Israel's Knesset late on Monday passed in second and third readings the "Prosecution Law for the October 7 Massacre", creating a dedicated military tribunal in Jerusalem to try the roughly 400 Hamas operatives captured during the October 7, 2023 attack. The vote was 93 in favour to 0 against, with broad support across the coalition and most of the opposition — a margin almost unprecedented for security legislation in the current parliament.

The law builds a legal framework for capital punishment in cases where defendants are convicted of genocide under the new statute. The death-penalty provision, the first in Israeli criminal law since the 1962 execution of Adolf Eichmann, was a sticking point in committee but was preserved in the final text after Likud, Religious Zionism and the New Hope faction insisted on it.

The tribunal will sit in a purpose-built facility on the grounds of the Russian Compound in Jerusalem, with proceedings broadcast on a dedicated website and televised in shortened nightly summaries. Trials are expected to begin in early 2027 after a six-month organisational phase. Defendants from the Nukhba force — the unit of Hamas's Izz al-Din al-Qassam Brigades that led the cross-border raid into Israeli kibbutzim and the Nova music festival — will be tried in groups defined by the operational cell to which they belonged.

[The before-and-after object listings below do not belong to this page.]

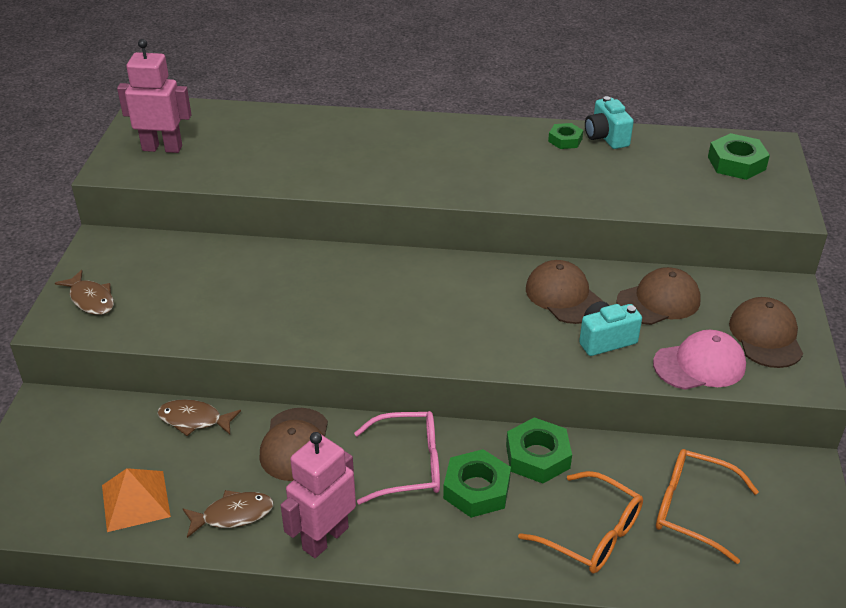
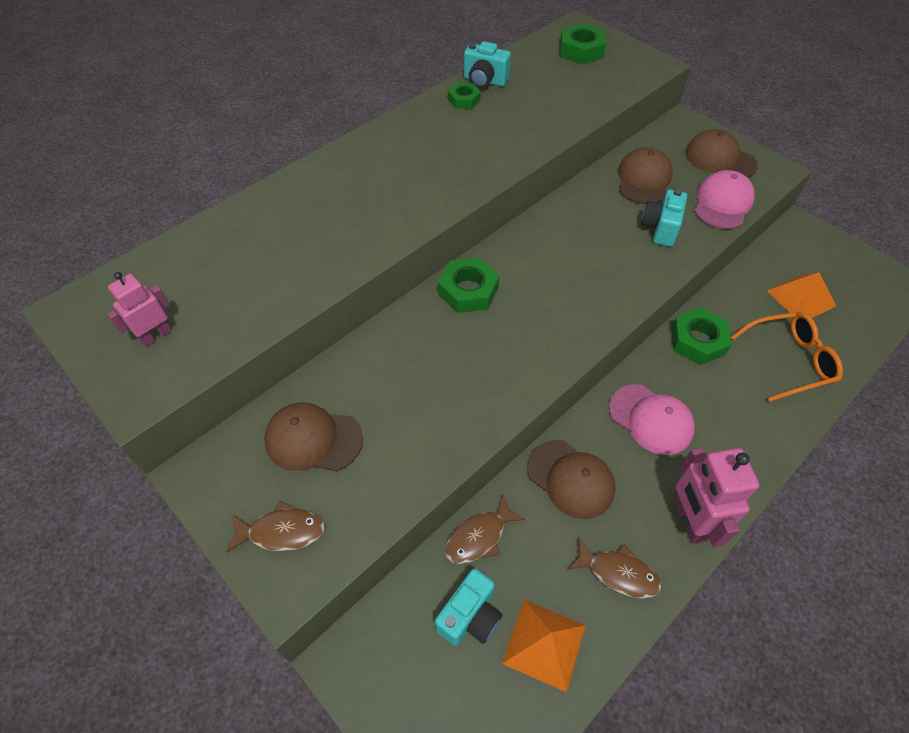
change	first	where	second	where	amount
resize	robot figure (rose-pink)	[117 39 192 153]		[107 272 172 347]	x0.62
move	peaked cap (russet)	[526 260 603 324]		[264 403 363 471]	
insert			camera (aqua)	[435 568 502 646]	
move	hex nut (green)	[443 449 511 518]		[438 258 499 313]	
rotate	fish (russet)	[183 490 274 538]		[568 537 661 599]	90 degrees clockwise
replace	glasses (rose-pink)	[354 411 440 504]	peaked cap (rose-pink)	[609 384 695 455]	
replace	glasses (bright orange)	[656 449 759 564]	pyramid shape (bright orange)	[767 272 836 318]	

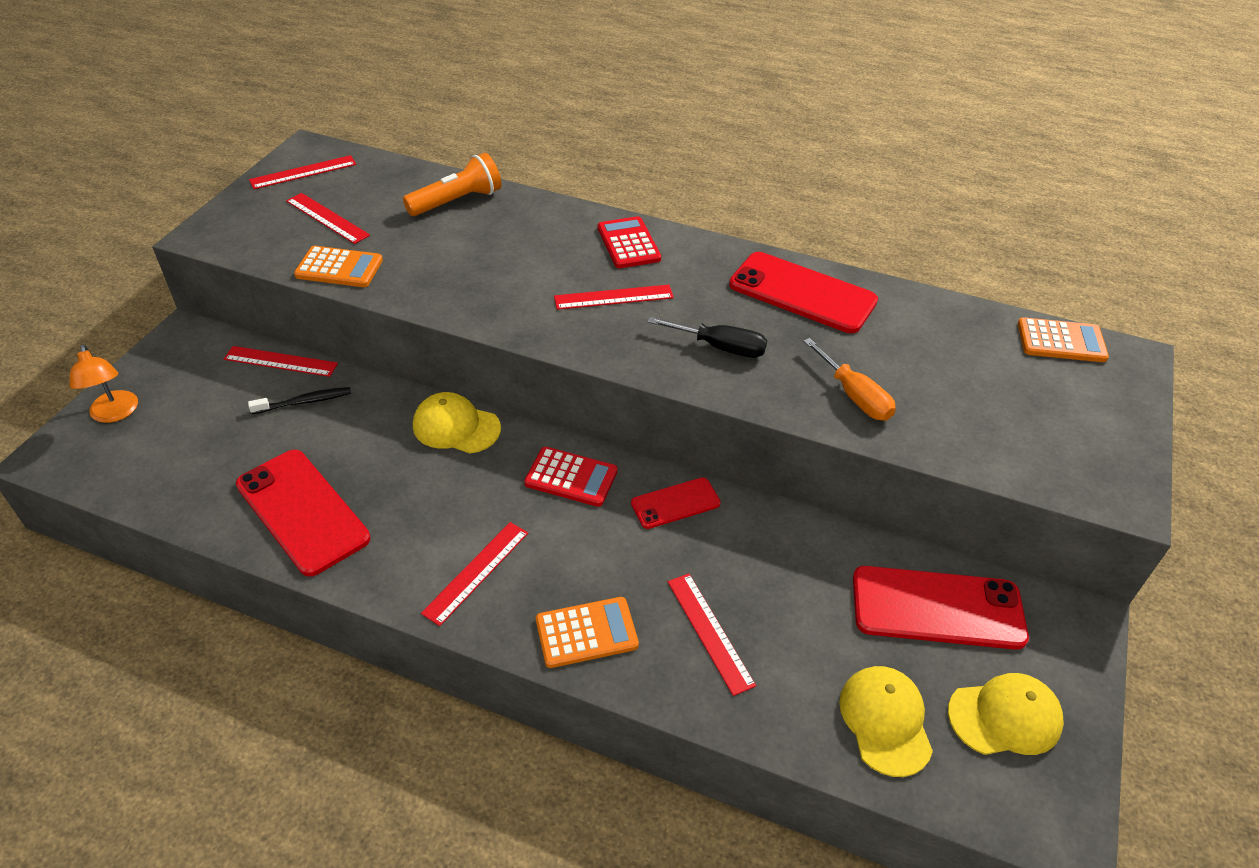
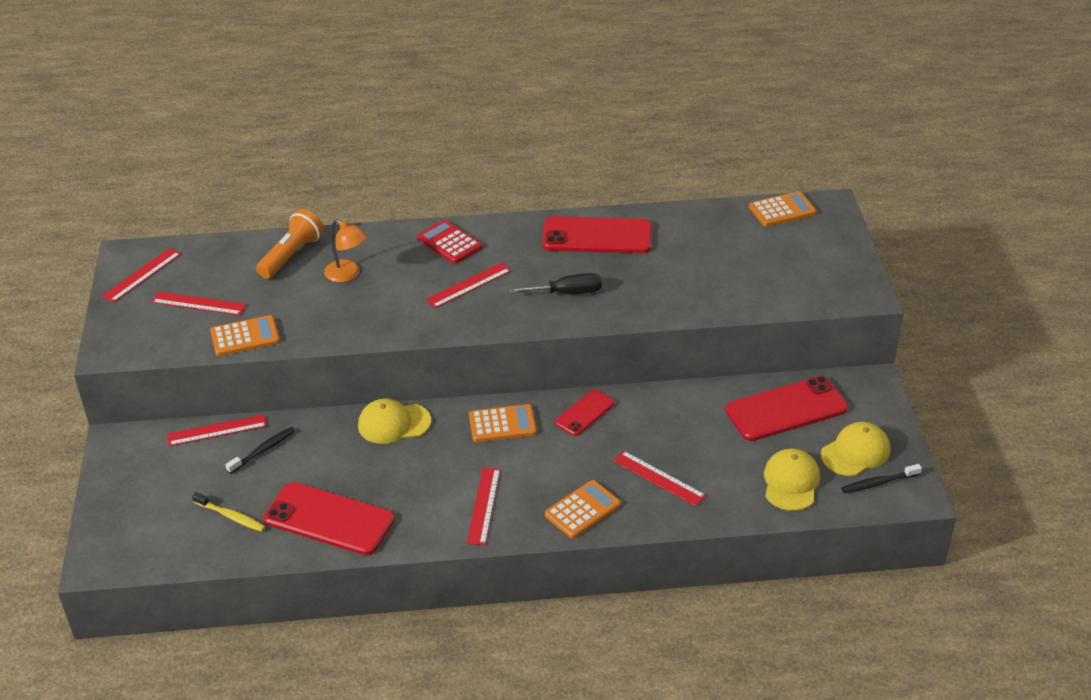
change	first	where	second	where	amount
insert			tooth brush (yellow)	[192 492 266 532]	
move	desk lamp (bright orange)	[70 345 138 423]		[324 219 368 282]	
recolor	calculator (scarlet)	[524 447 617 507]	calculator (bright orange)	[469 404 537 442]	
rotate	peaked cap (yellow)	[839 666 933 777]		[764 448 820 511]	45 degrees clockwise
insert			tooth brush (ebony)	[841 464 922 493]	
delete	hand screwdriver (bright orange)	[803 338 896 421]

Prime Minister Benjamin Netanyahu told reporters at the Knesset that the legislation was "necessary to deliver justice with the full weight of the rule of law" and emphasised that proceedings would be public and recorded "so that the world can see". Opposition leader Yair Lapid voted in favour but in remarks afterwards stressed that "the test of this law is not its passage but its administration".

The Israeli human-rights group Adalah called the tribunal "fundamentally incompatible with the right to life, the presumption of innocence, judicial independence and the rule of law", and announced a constitutional petition to be filed at the Supreme Court within a fortnight. The UN Office of the High Commissioner for Human Rights said it would "examine the legislation in detail" and expressed concern about the introduction of capital punishment.

The roughly 400 defendants are currently held at high-security facilities at Ofer and Ketziot. Israeli prosecutors have said that the cases will be tried in cohorts of 20 to 30 to allow common evidence to be presented once rather than reopened in each trial. The first cohort, sources at the State Attorney's Office told local media, will focus on the assault on Kibbutz Be'eri.

The legislation's passage closes a 19-month gap between the attack and the formal legal architecture under which the captured attackers will be tried. Public support for capital punishment for October 7 perpetrators has consistently polled at 75 per cent or higher in Israeli surveys since late 2023, the highest level recorded for any death-penalty question in the country's polling history.